Fiches pratiques
Des informations pratiques et concrètes
La procédure de sauvegarde

Les PME ont rencontré des difficultés de trésorerie très aigües depuis la crise, en particulier au cours de l’année 2009.
La procédure de sauvegarde instaure une possibilité sérieuse de perspective en soumettant les entreprises en difficulté à une procédure de redressement lorsque la cessation des paiements n’est pas encore caractérisée (Code de commerce article L. 620-1).
A cette procédure s’ajoute également la procédure de redressement judiciaire pour les entreprises qui sont déjà en cessation de paiement.
La procédure de sauvegarde ne peut être ouverte qu’à l’initiative du chef d’entreprise.
Le critère d’ouverture de la procédure de sauvegarde est l’existence de difficultés que le débiteur n’est pas en mesure se surmonter et qui sont de nature à le conduire à la cessation des paiements. Il appartient au débiteur de caractériser les difficultés financières par une situation de trésorerie de moins de huit jours et un compte de résultat provisionnel, ainsi que de l’état de son patrimoine tant actif que passif, son chiffre d’affaires, le nombre de ses salariés et divers autres éléments. Le tribunal doit pouvoir avoir des éléments d’appréciation suffisants sur les perspectives et les capacités financières de l’entreprise.
Le débiteur doit également indiquer l’identité des représentants du comité de l’entreprise ou des délégués du personnel qui seront susceptibles d’être entendus par le tribunal.
Le jugement ordonnant l’ouverture d’une procédure de sauvegarde produit des effets multiples dès son prononcé. Il arrête les poursuites individuelles des créanciers et les mesures d’exécution prises. Il interdit également l’inscription des droits par les tiers sur les biens du débiteur. Ce dernier se voit interdit de payer des dettes antérieures échues comme les dettes nouvelles.

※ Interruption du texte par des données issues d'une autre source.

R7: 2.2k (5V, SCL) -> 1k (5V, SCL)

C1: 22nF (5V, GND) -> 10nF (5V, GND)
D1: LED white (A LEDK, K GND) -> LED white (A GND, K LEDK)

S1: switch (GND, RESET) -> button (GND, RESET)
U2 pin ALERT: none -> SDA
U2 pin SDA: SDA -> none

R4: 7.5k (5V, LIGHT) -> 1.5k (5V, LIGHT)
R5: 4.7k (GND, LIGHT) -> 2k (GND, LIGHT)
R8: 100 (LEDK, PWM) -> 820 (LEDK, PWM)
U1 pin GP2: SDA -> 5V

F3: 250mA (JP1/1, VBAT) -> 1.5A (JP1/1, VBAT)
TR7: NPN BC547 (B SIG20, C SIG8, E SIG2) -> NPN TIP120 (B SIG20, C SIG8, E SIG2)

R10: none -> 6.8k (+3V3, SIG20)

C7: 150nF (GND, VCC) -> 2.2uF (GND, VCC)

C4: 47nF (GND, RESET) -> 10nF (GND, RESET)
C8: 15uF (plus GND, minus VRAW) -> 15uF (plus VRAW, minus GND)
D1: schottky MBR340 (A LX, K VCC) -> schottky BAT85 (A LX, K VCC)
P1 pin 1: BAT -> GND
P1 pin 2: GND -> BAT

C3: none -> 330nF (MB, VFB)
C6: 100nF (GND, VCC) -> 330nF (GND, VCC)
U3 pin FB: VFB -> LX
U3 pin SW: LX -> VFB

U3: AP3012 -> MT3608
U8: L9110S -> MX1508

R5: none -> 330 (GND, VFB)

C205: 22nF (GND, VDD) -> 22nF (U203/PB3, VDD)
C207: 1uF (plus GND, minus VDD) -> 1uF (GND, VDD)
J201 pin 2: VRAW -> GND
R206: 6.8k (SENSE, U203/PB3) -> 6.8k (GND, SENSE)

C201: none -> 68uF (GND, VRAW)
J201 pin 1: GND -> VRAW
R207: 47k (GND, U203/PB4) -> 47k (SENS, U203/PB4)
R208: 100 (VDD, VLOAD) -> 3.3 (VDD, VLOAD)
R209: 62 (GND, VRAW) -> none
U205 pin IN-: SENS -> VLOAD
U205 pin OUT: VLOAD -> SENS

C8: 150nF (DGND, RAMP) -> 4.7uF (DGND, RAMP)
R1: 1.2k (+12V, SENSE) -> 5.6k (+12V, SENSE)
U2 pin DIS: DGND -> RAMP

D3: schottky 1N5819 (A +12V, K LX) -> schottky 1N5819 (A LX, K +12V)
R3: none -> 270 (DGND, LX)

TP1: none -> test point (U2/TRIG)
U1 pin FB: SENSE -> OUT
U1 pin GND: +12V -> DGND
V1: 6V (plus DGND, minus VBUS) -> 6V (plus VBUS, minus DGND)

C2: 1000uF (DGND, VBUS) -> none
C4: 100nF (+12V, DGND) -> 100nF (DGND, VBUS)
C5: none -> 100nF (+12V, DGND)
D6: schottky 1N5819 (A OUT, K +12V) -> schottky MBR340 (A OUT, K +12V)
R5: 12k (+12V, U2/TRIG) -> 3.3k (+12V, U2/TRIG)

Un administrateur judiciaire est nommé par le tribunal de commerce qui a pour mission de surveiller la gestion du débiteur pendant la durée de la procédure. Il dispose de la prérogative d’établir un bilan économique, social et environnemental de l’entreprise et prépare un plan de sauvegarde.
Un second professionnel peut être désigné par le tribunal : le mandataire judiciaire qui reçoit les créances déclarées au passif et les vérifie et consulte les créanciers sur les propositions de règlement du passif.
Enfin, le tribunal nomme un troisième professionnel pout établir un inventaire détaillé et chiffré du débiteur (commissaire-priseur, huissier de justice, notaire…).
Le jugement de sauvegarde ouvre une période d’observation d’une durée de six mois maximum où l’entreprise poursuit son activité sous la surveillance d’un administrateur judiciaire et du juge commissaire. Dans ce cas, le débiteur conserve la direction des affaires et assure seul la gestion de l’entreprise. Au cours de cette période, un privilège aux créances nouvelles nées régulièrement après le jugement d’ouverture pour le besoin du déroulement de celle-ci est attribué.
Le plan de sauvegarde étant exclusivement à l’initiative du débiteur, il doit tendre à assurer la pérennité de l’entreprise par le biais de ce plan qui ne modifie pas les droits du débiteur sur son entreprise.
Le plan de sauvegarde est opposable à tous. Ce plan contient des dispositions qui peuvent être invoquées par les cautions, les coobligés et les garants autonomes du débiteur.
S’agissant de la situation des salariés, les licenciements économiques restent soumis au droit commun des le cadre d’une procédure de sauvegarde sauf dans le cadre d’une cession partielle.